But you seem to go beyond that, insisting that there is in fact no objective reality at all, which makes no sense to me whatsoever. Even if we are all living in the Matrix, the Matrix (or whoever is operating it) must be the reality.
Actually, you have been the ONLY one in this discussion to make this absurd suggestion, I have never mentioned it once....
Actually, at one point you did say:
that would imply the very thing you falsely accuse me of doing, namely stating an objective truth, which of course I do not believe to exist....
Saying that objective truth does not exist is a vastly different thing than saying it is unknowable. Even in the latter case, I would disagree with you (or at least with the implications of your statement), but your position would seem a bit more rational.
You are correct that we have no way apart from our minds to perceive reality. Everything we know or think we know is within our minds, and we have no other frame of reference. Therefore, it is theoretically possible that everything we "know" could be some sort of mental construct, in no way representative of reality. Possible, but highly improbable, in my estimation.
Let's say I come home from work later today to find that my wife has done some housecleaning in my absence. I decide that I am thirsty, so I look for my handy 7-11 giant soda mug, which I distinctly remember leaving on the table. It isn't there, so I look around a bit, and find it in the kitchen cabinet. How did it get there? There are a number of conclusions I could reach, any one of which could be true:
- My memory might be faulty, and I might not have left the mug where I thought I did.
- My wife might have moved the mug in the course of her housecleaning.
- The mug might have developed the ability to move under its own power, and transported itself into the cabinet.
- The mug might have been moved into the cabinet by demons.
- Aliens might have beamed the mug up to their spaceship to study its properties, and messed up the location a bit when they returned it.
- Government black-ops agents might have entered my house using their high-tech 007-style gadgets (so as not to be detected) and moved the mug in order to confuse me, thus making me ripe for subservience to the New World Order.

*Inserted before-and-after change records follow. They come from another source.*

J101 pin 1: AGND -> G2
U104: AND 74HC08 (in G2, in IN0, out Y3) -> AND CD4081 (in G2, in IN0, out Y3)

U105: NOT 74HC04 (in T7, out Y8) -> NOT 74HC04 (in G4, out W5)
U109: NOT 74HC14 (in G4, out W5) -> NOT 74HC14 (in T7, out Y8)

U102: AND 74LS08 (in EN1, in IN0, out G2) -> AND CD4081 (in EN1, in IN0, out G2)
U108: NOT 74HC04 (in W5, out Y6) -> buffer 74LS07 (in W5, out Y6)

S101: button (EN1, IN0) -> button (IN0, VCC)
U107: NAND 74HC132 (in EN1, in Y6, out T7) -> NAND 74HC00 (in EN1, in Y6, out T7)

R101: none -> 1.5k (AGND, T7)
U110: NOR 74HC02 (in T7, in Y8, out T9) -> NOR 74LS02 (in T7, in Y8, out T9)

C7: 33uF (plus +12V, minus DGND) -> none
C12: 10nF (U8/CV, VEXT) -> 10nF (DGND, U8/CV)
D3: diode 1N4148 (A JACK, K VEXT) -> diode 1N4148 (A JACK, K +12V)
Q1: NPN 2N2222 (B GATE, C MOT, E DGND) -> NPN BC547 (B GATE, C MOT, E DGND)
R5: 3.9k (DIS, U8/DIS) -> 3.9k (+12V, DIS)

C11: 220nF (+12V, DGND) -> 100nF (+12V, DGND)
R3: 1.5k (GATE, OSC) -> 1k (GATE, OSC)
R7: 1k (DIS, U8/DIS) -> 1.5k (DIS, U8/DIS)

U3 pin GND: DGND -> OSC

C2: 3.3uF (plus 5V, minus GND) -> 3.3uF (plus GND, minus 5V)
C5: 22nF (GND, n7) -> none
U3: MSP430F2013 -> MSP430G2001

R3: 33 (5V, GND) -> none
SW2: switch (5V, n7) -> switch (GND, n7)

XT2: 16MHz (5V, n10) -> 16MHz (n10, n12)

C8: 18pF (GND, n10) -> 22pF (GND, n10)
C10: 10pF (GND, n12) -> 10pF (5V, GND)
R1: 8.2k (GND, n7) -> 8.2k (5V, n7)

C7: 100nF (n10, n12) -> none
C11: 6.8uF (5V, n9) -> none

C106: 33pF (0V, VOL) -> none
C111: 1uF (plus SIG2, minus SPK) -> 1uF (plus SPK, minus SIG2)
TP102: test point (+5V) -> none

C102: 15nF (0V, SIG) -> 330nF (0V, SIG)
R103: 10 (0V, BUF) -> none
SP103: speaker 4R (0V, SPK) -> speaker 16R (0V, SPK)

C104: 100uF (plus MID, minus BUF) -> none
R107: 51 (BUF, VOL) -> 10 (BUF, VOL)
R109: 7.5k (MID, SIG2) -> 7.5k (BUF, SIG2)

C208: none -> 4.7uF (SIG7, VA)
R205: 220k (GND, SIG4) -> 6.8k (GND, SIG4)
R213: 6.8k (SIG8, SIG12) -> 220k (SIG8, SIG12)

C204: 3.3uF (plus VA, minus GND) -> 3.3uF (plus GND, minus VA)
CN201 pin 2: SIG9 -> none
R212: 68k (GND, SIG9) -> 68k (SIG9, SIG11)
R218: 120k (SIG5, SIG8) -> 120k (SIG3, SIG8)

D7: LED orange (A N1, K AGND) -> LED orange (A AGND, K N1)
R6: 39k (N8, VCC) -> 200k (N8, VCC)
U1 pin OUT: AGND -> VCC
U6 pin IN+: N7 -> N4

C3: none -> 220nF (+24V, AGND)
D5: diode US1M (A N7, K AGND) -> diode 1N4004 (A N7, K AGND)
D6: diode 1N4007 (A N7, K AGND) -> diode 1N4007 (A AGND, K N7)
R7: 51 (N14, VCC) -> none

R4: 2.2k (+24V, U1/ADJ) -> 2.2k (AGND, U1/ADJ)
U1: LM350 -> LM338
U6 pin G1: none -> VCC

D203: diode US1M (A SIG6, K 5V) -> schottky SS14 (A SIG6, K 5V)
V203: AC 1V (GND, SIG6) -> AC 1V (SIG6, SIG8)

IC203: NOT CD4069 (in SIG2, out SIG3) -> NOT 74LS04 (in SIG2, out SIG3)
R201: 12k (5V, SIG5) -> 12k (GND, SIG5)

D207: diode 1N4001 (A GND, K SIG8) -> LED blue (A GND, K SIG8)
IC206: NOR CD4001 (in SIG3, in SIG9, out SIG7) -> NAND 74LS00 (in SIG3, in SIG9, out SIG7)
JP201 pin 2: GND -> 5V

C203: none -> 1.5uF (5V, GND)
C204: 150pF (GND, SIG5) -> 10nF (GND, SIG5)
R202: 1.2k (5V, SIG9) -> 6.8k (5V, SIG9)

There are certainly other possibilities that could be imagined. But the question is, how likely is it that any given possibility represents the real situation? Most of us would opt for #2, or possibly #1. A Jehovah's Witness might also give some credence to #4. Every scenario on the list is possible, but would any reasonable person conclude that, because they are all possible, they are all equally probable? Clearly, the vast majority of rational people would choose either option #1 or #2. Anyone who made a habit of choosing options like #3 through #6 would probably be seen as having mental problems that needed to be addressed. Rejection by the majority doesn't make those options false, of course, but in the absence of significant evidence in favor of them, experience has shown us that they are highly unlikely.
Similarly, though we can imagine Matrix-like scenarios in which our perceptions are routinely deceiving us about the nature of reality, there is no reason to believe that this is the case apart from any evidence supporting that theory. You said that:
ALL EVIDENCE points to the FACT that everything we KNOW is within our mind, mental inventions
But there is a difference between saying that everything we know is in our mind, and saying that everything we know is "mental inventions." Rationality would lead us to the conclusion that, absent evidence to the contrary, what is in our minds is there because we have perceived what really exists outside our minds, not because we have 'mentally invented' it. Any other theory is an extraordinary claim, requiring extraordinary evidence to back it up. The fact that we can conceive of other scenarios does not mean that they are in any way probable.
And, I think the point I made earlier - that such thinking is not usually applied in real life (refer to my bank teller illustration in a prior post) - is yet further evidence that your theory does not hold water. A good theory should be applicable in practical ways.